Don Cornell (born Luigi Francisco Varlaro; April 21, 1919 – February 23, 2004) was an American singer.

Early years
Born to an Italian family in The Bronx, New York, Cornell attended Roosevelt High School in the Bronx.

Career
In his teens he played guitar in a band led by jazz trumpeter Red Nichols. When he was eighteen, he was a vocalist in the Sammy Kaye band. He became a solo act in 1949. Between 1950 and 1962, twelve of his records were certified gold. These included "It Isn't Fair" "I'll Walk Alone", "I'm Yours", and "Hold My Hand". He appeared often on television programs hosted by Perry Como, Jackie Gleason, and Arthur Godfrey during the 1950s and 1960s.

When singing at the Beverly Hills Supper Club in Kentucky, he appeared many times on the Ruth Lyons television program and was a substitute host. In 1953, he was on the TV program Chance of a Lifetime. He had a radio program on KGO in San Francisco in 1953.

In 1959, Cornell, comedian Martha Raye, and other investors formed The Big Daddy Mining Company. The company planned to mine "a rich gold vein on a hillside near Coarsegold, California".

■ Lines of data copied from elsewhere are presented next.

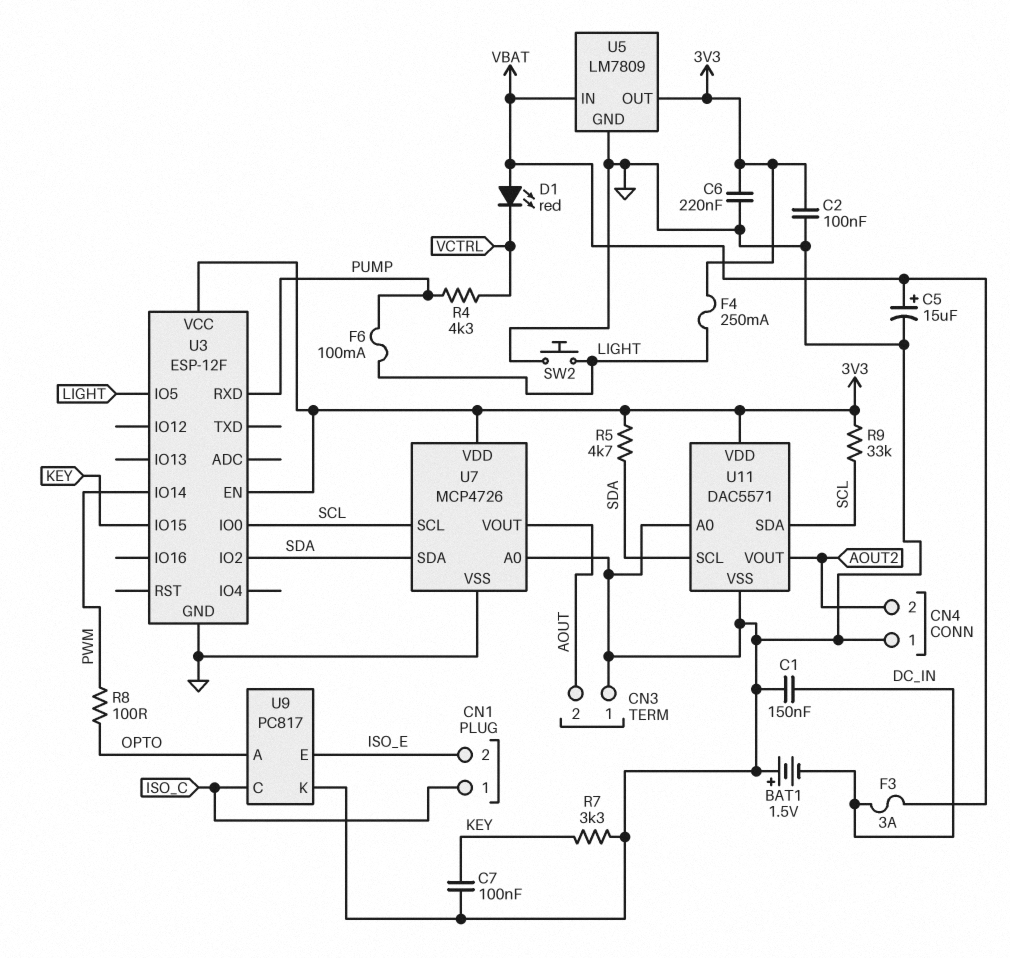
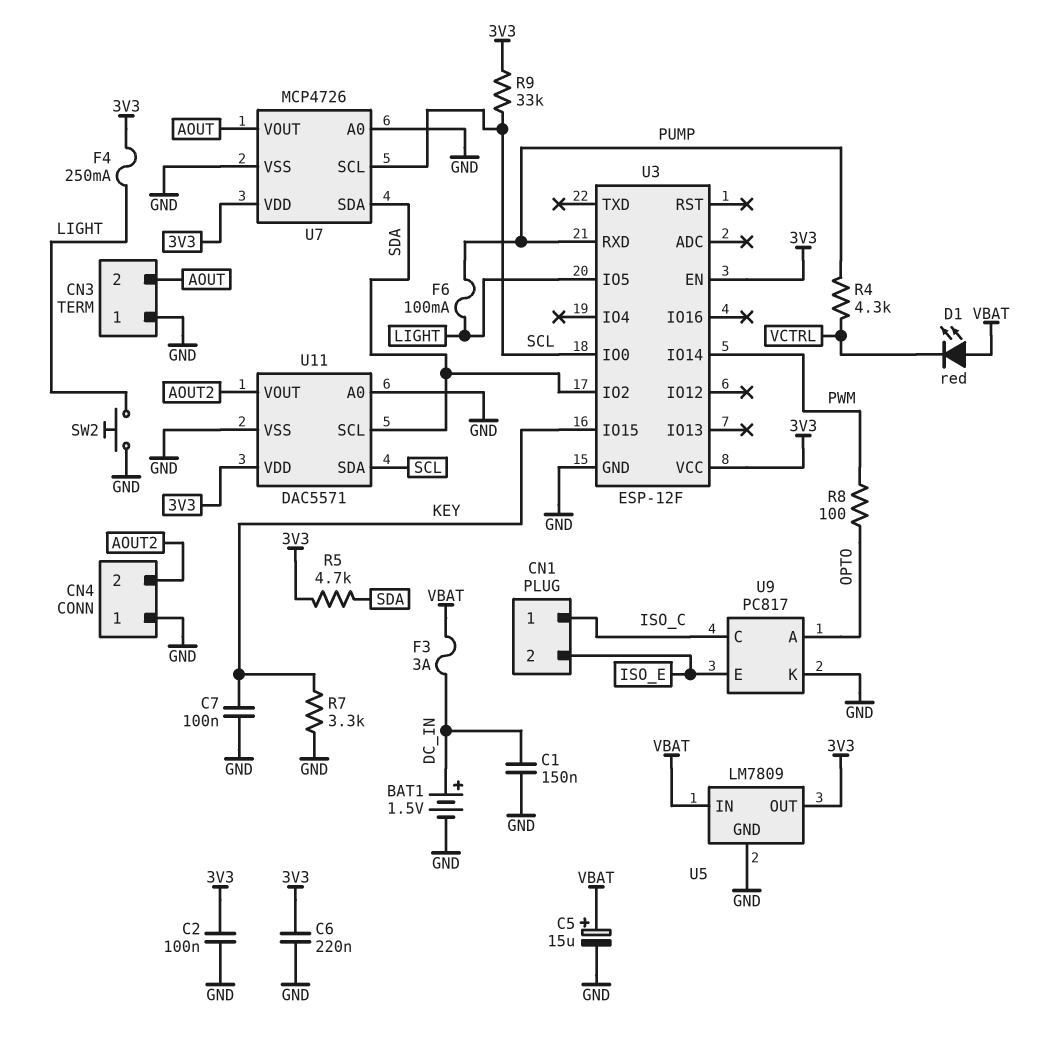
BAT1: 1.5V (plus GND, minus DC_IN) -> 1.5V (plus DC_IN, minus GND)

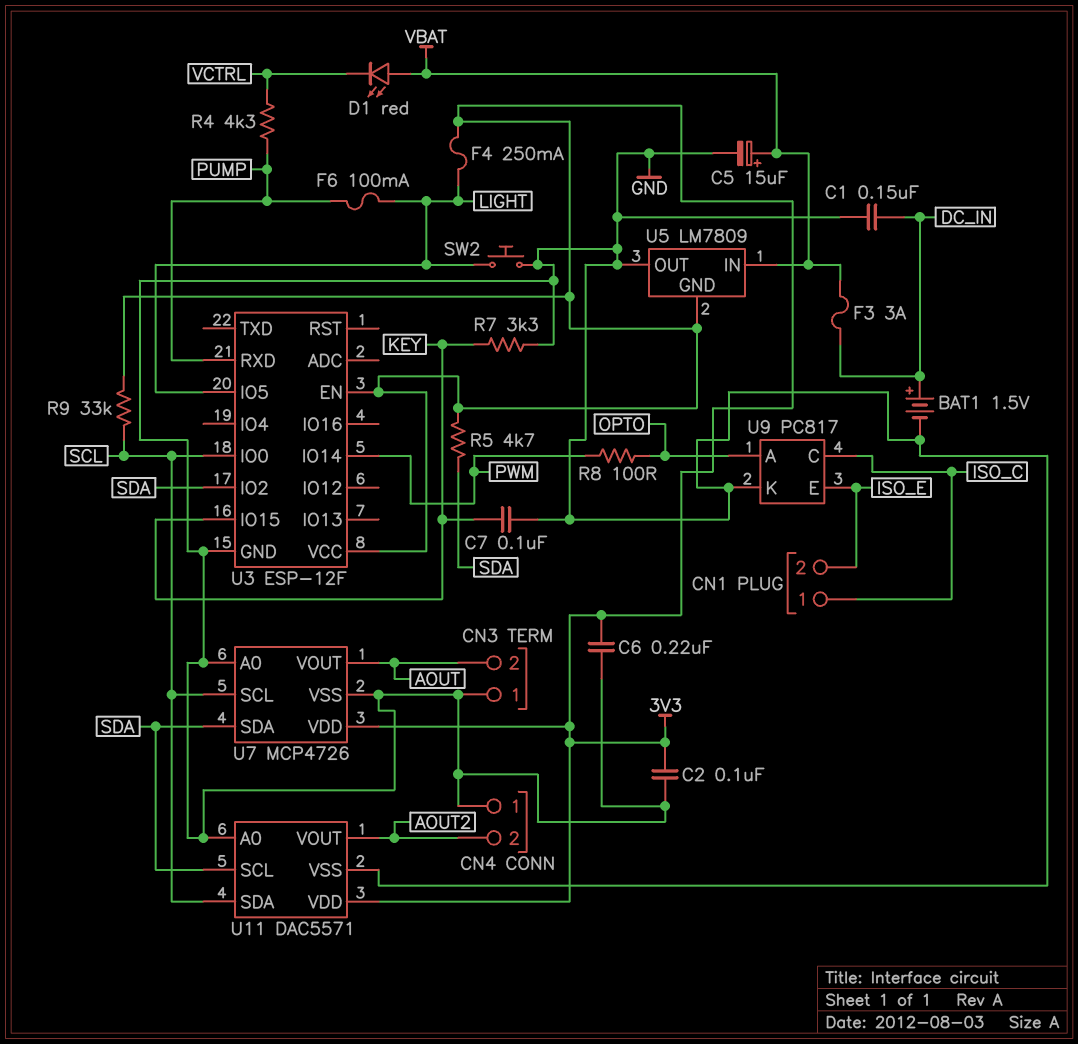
U5 pin GND: GND -> 3V3
U5 pin OUT: 3V3 -> GND

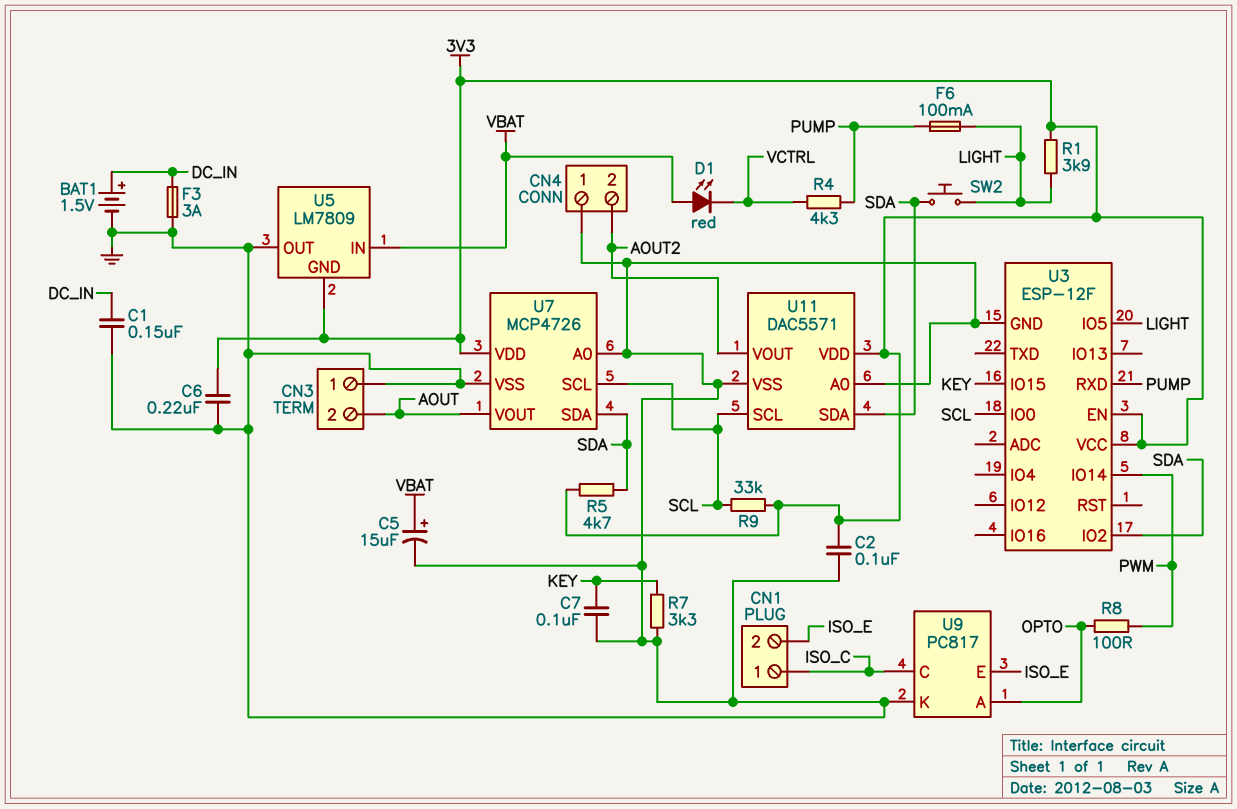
F3: 3A (DC_IN, VBAT) -> 3A (DC_IN, GND)
F4: 250mA (3V3, LIGHT) -> none
R1: none -> 3.9k (3V3, LIGHT)
SW2: button (GND, LIGHT) -> button (LIGHT, SDA)
U11 pin SCL: SDA -> SCL
U11 pin SDA: SCL -> SDA

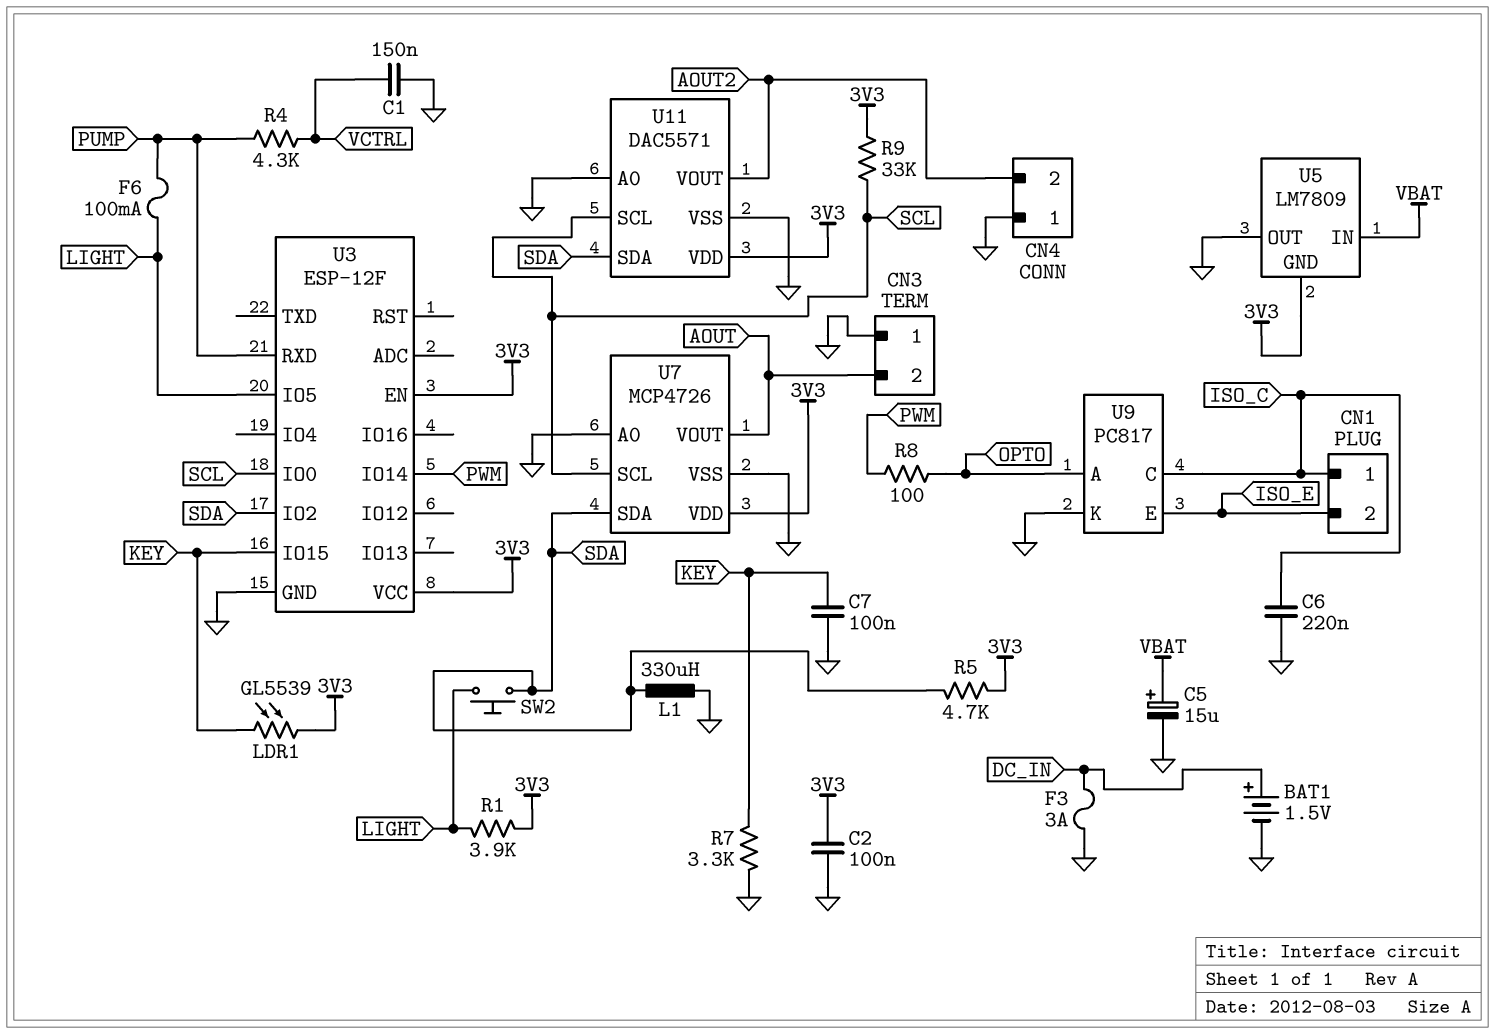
C1: 150nF (DC_IN, GND) -> 150nF (GND, VCTRL)
C6: 220nF (3V3, GND) -> 220nF (GND, ISO_C)
D1: LED red (A VBAT, K VCTRL) -> none
L1: none -> 330uH (GND, SDA)
LDR1: none -> GL5539 (3V3, KEY)

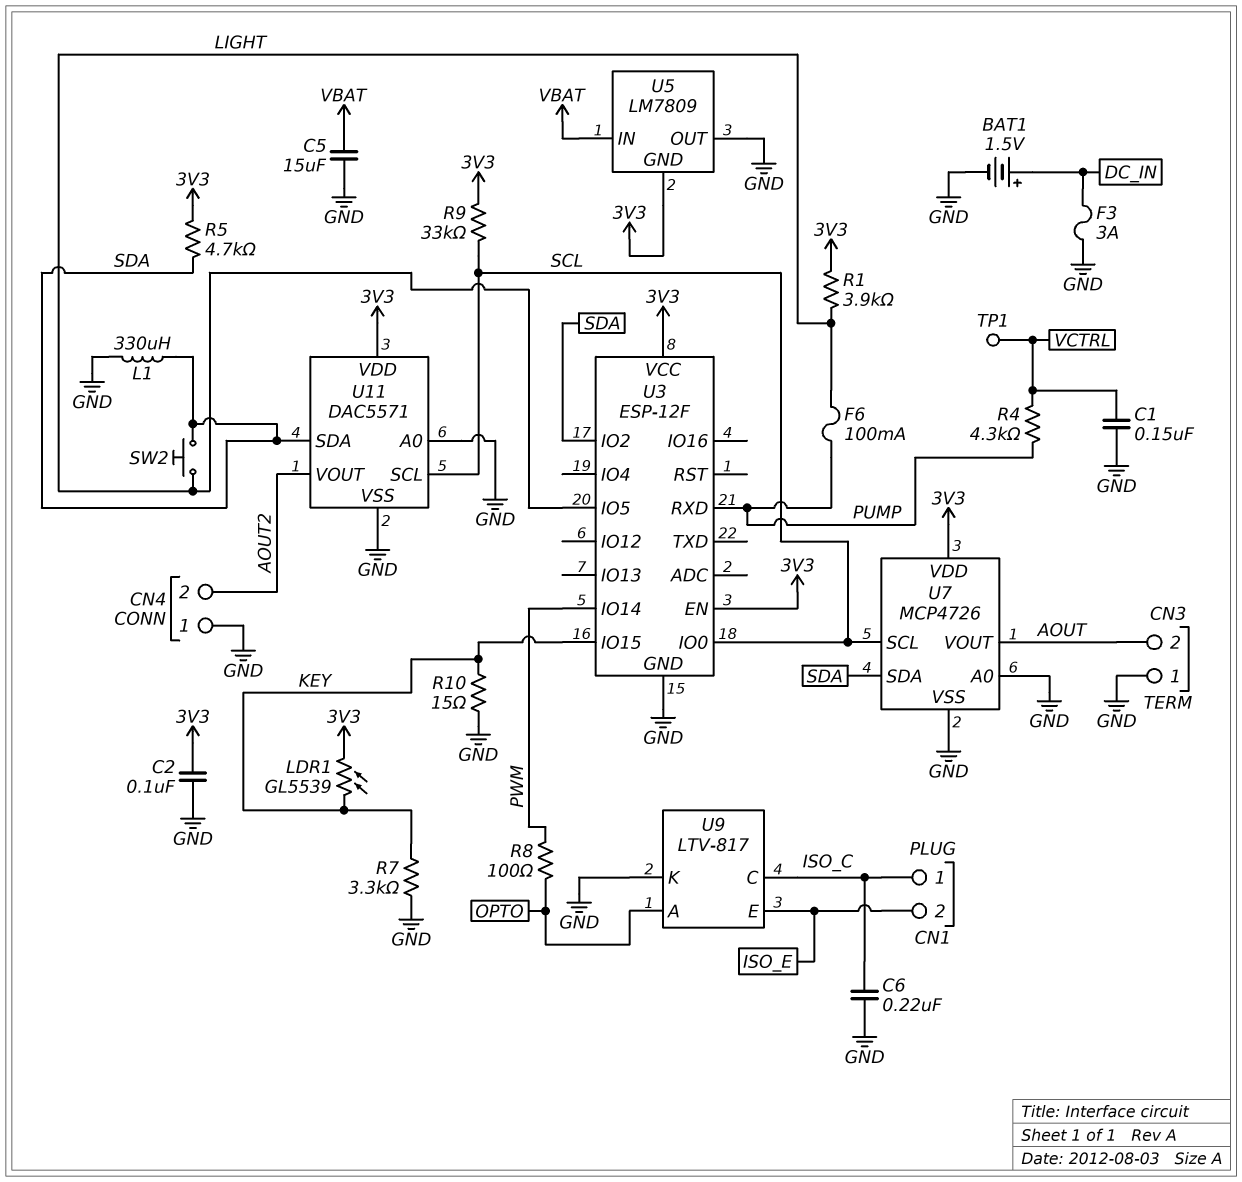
C5: 15uF (plus VBAT, minus GND) -> 15uF (GND, VBAT)
C7: 100nF (GND, KEY) -> none
R10: none -> 15 (GND, KEY)
TP1: none -> test point (VCTRL)
U9: PC817 -> LTV-817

Cornell worked as a singer into the 1990s. He and his wife founded the label Iris as a division of MCA to release songs he recorded for Coral and Dot earlier in his career. These albums include Something to Remember Me By and From Italy with Love.

Awards and honors
Cornell was named to the Hollywood Walk of Fame in 1963. In 1993, he was inducted into the Big Band Hall of Fame.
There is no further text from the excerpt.